INDIANAPOLIS (WISH) – A recent report released by NPR and Harvard shows about a quarter of rural Americans now use some form of Telehealth services.
Telemedicine is the exchange of health information through email, messaging, mobile app or live video.
Patients can avoid having to drive, park and endure long waiting room times for a 15-minute check-up.
Rural America makes up about 20% of the country’s population.
Dr. Craig Lammert, a liver specialist at IU Health, says rural America often faces medical, racial and economic gaps.
With almost 95% of Americans now having access to broadband internet, telemedicine can limit the medical gap some patients face.
IU Health started telemedicine services 10 years ago.
Director of Virtual Health Ian McDaniel says like the rest of the country, IU Health has seen more demand in Indiana in recent years.
Lammert says in his Hepatology practice, even looking at a patient can tell him much of what he needs to know.
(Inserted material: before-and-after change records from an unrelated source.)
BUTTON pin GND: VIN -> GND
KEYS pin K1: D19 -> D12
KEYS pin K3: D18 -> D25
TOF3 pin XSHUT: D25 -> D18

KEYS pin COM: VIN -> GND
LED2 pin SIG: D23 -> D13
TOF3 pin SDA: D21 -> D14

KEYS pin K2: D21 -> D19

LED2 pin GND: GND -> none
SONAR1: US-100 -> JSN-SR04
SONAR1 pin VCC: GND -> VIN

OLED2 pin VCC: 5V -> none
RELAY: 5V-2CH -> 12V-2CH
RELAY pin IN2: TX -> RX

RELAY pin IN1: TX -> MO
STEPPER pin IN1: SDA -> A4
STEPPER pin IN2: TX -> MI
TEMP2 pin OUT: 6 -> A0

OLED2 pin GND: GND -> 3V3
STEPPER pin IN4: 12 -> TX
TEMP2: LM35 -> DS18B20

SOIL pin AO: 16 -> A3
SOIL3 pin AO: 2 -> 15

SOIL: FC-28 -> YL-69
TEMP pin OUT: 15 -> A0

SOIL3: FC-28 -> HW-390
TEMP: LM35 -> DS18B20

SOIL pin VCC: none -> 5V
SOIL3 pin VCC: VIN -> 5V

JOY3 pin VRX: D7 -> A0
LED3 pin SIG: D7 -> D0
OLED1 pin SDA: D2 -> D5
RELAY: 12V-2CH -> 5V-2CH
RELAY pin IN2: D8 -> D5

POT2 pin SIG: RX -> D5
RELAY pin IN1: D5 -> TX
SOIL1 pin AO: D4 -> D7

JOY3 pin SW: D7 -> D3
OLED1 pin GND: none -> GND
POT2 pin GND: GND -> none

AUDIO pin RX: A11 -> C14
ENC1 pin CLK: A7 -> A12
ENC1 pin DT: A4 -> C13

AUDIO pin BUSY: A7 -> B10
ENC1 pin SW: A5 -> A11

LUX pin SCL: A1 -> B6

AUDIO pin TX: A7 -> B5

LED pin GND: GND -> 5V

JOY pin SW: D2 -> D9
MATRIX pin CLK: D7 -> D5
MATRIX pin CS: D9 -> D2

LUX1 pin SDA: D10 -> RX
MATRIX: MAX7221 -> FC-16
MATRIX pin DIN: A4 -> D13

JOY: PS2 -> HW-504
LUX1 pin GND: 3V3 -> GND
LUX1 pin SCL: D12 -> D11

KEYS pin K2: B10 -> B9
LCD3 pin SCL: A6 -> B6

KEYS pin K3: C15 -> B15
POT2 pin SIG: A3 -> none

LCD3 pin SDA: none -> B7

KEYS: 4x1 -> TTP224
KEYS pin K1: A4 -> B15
“Because we have patients that travel from every corner of the state here, telemedicine has been a tremendous asset for us to connect with those patients,” said Lammert.
McDaniel says their telehealth interactions have grown to 500,000 a month. Video visits make up about 200 of those, but that number is growing.
IU Health says when patients take the time to learn the technology and learn to trust a doctor who is miles away, there’s a large return rate.
“Dr. Lammert and I met as soon as I was diagnosed with my disease, but I wanted to move to North Caroline to start school. Because of the relationship I established with Dr. Lammert, I felt very comfortable keeping him as a doctor. So this application allowed us to continue our relationship and continue treatment,” said Abbe Bayless, a patient of Lammert.
IU Health says a big concern is that telemedicine will become another way for people in rural America to get pills faster.
McDaniel says they’ve put policies and best practices in place in an effort to avoid that.